An Inconvenient Truth, Global Warming Swindle, dan Kita

Persoalan Pemanasan Global bukan hanya persoalan sains semata, melainkan juga persoalan politik sehingga hal ini terus menimbulkan kontroversi. Hal tersebut dibuktikan dengan adanya dua buah versi film dokumenter -yang sama-sama memaparkan fakta ilmiah- dalam memandang global warming. Kedua film tersebut adalah An Inconvenient Truth yang diangkat oleh Albert Gore -seorang mantan wakil Presiden Amerika-, dan film The Global Warming Swindle.
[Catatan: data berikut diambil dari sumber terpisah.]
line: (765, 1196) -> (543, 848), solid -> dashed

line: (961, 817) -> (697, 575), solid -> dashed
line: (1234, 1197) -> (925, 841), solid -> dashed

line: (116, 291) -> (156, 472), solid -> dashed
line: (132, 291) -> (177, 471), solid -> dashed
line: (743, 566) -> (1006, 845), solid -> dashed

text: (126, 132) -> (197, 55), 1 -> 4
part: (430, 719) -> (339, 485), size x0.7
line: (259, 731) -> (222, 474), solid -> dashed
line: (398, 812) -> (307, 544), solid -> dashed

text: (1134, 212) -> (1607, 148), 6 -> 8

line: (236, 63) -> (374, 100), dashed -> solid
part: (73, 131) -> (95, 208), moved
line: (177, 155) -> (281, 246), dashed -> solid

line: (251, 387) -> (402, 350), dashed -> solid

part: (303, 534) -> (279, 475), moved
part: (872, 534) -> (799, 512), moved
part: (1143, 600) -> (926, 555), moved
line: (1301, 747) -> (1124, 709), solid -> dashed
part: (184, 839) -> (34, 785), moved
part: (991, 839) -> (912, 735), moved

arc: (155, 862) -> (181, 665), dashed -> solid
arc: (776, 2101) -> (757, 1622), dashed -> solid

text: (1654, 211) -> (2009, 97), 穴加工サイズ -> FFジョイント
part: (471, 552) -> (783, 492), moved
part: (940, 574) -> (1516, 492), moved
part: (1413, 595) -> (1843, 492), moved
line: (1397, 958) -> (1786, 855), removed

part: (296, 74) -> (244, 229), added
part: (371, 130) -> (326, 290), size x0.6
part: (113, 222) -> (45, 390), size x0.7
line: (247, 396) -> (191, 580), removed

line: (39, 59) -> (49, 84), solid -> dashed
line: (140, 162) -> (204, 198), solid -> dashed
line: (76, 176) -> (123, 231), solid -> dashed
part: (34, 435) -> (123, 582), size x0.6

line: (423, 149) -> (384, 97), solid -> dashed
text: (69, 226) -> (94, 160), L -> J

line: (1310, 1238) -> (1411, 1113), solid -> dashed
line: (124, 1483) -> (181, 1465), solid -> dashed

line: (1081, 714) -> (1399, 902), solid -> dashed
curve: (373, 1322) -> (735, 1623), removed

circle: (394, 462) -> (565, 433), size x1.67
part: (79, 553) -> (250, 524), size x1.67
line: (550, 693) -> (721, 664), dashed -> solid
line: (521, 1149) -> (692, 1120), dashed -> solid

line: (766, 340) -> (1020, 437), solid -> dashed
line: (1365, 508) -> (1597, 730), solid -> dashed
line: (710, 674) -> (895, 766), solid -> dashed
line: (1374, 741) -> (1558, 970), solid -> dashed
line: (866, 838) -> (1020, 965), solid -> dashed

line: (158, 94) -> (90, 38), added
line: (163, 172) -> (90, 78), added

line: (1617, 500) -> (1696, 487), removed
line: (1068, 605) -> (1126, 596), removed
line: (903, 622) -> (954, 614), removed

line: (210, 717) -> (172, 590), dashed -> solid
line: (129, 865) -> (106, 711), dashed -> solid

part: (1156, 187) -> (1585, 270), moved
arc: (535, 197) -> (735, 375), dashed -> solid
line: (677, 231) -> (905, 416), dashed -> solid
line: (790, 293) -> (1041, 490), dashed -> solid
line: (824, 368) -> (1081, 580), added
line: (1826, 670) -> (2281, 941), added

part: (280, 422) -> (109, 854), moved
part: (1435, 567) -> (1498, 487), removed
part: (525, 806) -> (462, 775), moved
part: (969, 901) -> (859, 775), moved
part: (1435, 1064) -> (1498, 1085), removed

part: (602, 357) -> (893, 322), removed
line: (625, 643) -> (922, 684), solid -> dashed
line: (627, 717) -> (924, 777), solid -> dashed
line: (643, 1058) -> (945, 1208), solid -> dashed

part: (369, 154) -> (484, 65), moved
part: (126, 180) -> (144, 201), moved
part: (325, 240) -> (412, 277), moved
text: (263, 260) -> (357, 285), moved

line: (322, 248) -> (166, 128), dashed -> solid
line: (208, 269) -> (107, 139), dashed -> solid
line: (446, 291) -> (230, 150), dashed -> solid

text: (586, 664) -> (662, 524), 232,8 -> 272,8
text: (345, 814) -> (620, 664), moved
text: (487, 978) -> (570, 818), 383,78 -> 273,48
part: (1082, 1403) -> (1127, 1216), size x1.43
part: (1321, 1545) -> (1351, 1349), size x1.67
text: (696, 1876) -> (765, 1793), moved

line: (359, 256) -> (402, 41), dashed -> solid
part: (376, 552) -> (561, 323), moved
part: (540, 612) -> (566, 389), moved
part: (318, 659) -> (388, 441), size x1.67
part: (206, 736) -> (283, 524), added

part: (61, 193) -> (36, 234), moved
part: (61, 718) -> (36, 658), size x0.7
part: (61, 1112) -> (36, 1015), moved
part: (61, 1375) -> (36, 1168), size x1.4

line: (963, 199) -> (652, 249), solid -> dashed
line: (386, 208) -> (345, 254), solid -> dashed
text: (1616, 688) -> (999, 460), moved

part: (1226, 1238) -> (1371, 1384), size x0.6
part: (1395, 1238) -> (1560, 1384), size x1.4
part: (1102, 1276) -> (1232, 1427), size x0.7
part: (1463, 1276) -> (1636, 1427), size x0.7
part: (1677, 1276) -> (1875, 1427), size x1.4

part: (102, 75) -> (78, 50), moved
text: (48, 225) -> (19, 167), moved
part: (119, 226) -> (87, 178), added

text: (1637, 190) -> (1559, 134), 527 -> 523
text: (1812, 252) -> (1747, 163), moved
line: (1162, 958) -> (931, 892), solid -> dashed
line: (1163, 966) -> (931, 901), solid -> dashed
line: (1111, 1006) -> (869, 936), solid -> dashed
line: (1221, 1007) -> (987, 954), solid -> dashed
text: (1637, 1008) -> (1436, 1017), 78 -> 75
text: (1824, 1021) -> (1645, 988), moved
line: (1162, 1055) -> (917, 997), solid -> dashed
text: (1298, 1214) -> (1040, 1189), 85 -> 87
Dalam film An Inconvenient Truth, awalnya Al Gore mengajak kita memahami betapa manusia sangat meyukai keindahan dan keselarasan. Namun akhirnya kita harus tersadar bahwa alam yang indah dan menjanjikan kehidupan bagi manusia ini, pada akhirnya akan menemui kehancuran karena perbuatan manusia itu sendiri. Hal ini ditandai dengan meningkatnya kadar CO2 yang ada di atmosfir secara signifikan, seiring dengan berkembangnya industrialisasi dan peradaban manusia lainnya.



Menghadapi suatu proyeksi saintifik akan masa depan yang tidak menggembirakan, Al Gore menyatakan bahwa,“It’s not a political issue, but a moral issue. If we allow it happen, it’s deeply unethical.” Over population telah menambah dan menggandakan kebutuhan manusia, sehingga atas dasar tersebut, banyak resources yang digunakan secara besar-besaran. Ditambah lagi dengan adanya revolusi ilmu pengetahuan dan teknologi yang sangat menyokong kehidupan manusia. Hal ini menjadi power, namun apabila power ini tidak diiringi dengan perkembangan cara berpikir dan kebiasaan yang baru, maka tidak diragukan lagi akan menghasilkan konsekuensi yang amat dramatis bagi alam ini dan kehidupan manusia itu sendiri. Karena sudah merupakan ketetapan hukum alam, bahwa great power comes great responsibility. Manusia sebagai pihak yang harus bertanggungjawab atas hal ini, menurutnya harus dapat meminimalisir dampak yang mengkin terjadi. Al Gore menekankan bahwa apabila kita membiarkannya terjadi akan ada sesuatu yang mungkin tidak ada lagi untuk anak kita. Dari hal-hal yang dikemukakan diatas, dapat ditarik kesimpulan bahwa, film ini sarat dengan konsep atau pandangan antroposentrisme, dimana manusia menjadi pusat dari alam dan dianggap dapat mengatur dan mengendalikan alam. Oleh karena itu hal-hal yang dilakukan untuk mencegah terjadinya kerusakan pun ditujukan untuk kepentingan manusia itu sendiri.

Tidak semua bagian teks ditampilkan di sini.